We Can Not Be Defeated

January 5, 2015 | By | 15 Replies More
MM Finck

MM Finck

There are writers who are joyful when they write. I have moments like that, sure, but in general I am terrified. I am more plotter than pantser, but there are things, usually the most integral, that are beyond preparation. I believe that you have to prove yourself, you have to earn it, before the story will reveal itself fully to you. I am tortured every moment of the day and night during that period of time when I don’t know if or how I’m going to “pull it off.”

I am haunted by the very real possibility that I am sacrificing any number of creature comforts, physical needs, and personal relationships and wasting precious time that could have instead been spent on definitively valuable pursuits… all for nothing. Moreover, I am going to end up publicly humiliated. I have lost count how many times I’ve asked myself (I’ve even asked others close to me a time or two million.) – Why am I doing this?

I had no answer, but the aforementioned others did, and their answer was simple, “Because you are a Writer.” Capital W. Writer, not as a job, but as an identity. Frankly, I’m not always sure I want it. It’s too hard.

My most recent novel was the most torturous yet. I took to calling it “the book that’s trying to kill me.” I had to work at the very outermost perimeter of my abilities. Through tears and fears, bordering on depression, every day I wrote. Blindly in the dark, propelled by nothing but… what? Honestly, I don’t know.

I come from a long line of hard workers. My mother’s hands are calloused. My father held down four jobs to support our family. We also have hard Irish heads. I don’t know whether it was my Irish pride (I will never write again after this, but I will not be beaten.) or the work ethic I inherited (I will do what needs to be done even if I am miserable.), but every day I pushed forward.

Oh, I’m no martyr. I whined. I actually wrote this text to a close writer-friend: “It’s so big, and I’m so small.” He has yet to stop making fun of me. He even read it out loud at a conference where he was a featured author/panelist. A whole room of people laughed at me! Ask me if I care. Not a whit. That is how it felt. You know what I meant, right?

Whine, if you will. Cry, if you will. Yell at the ceiling. Try not to yell at your loved ones, but if you do, apologize and get back to the keys. Do what you need to do to keep going. Figure out what motivates you. Reward yourself with trash television or chocolate. That delish coffee frappe’ that we all know is really a milkshake. Buy those cute shoes.

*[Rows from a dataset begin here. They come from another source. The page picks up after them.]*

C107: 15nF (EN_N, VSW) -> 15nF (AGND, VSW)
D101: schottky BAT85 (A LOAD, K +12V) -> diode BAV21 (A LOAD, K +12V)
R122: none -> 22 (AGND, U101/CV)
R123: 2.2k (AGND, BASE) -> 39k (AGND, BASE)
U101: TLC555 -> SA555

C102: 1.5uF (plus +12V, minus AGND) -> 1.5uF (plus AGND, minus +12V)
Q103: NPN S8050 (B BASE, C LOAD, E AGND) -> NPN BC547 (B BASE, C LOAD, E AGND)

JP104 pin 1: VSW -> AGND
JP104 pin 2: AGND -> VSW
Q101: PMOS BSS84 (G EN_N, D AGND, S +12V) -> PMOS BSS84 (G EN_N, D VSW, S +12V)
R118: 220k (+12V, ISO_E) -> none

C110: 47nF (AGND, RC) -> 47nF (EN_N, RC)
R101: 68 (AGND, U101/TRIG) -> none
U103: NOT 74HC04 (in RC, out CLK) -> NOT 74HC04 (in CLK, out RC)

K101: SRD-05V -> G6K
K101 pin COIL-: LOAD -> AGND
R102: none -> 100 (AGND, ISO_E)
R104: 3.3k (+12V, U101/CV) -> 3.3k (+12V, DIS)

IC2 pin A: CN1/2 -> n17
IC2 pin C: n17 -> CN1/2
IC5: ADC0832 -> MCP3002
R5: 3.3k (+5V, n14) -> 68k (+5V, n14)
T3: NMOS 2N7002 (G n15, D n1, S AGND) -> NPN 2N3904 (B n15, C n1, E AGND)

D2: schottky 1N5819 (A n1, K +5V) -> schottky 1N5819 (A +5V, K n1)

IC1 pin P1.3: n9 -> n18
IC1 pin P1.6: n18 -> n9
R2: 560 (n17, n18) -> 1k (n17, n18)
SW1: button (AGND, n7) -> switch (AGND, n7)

There are healthy options too – Exercise increases your confidence and energy. Showers are a tried and true mental slate-clearing trick. (In fact, my hair is in a wet pile on top of my head right now. Aaron Sorkin says that he’s taken up to six to eight showers a day when he was writing his most difficult work.)

Word count goals can be very powerful. Deadlines too. I start with a daily word count goal, and adjust it as I go along based on my revised expected total words divided by days until deadline. I move heaven and earth to stick to deadlines, even self-appointed ones. Things get too slippery otherwise. Writing groups are wonderful for emotional support or accountability. If you are not in a writers’ association or inactive in the ones you belong to, I urge you to get involved. We don’t let each other fail.

Two months ago, I heard Donald Maass, author of WRITING THE BREAKOUT NOVEL, WRITING 21ST CENTURY FICTION, THE BREAKOUT NOVELIST, and more, say that we need to defeat our protagonists. Really put them through the wringer. Put them into situations that they absolutely cannot get out of. Why? Because they will get out. Our protagonists cannot be defeated.

Neither can we. We are Writers, capital W. Our stories cannot defeat us. Only we can do that. Don’t.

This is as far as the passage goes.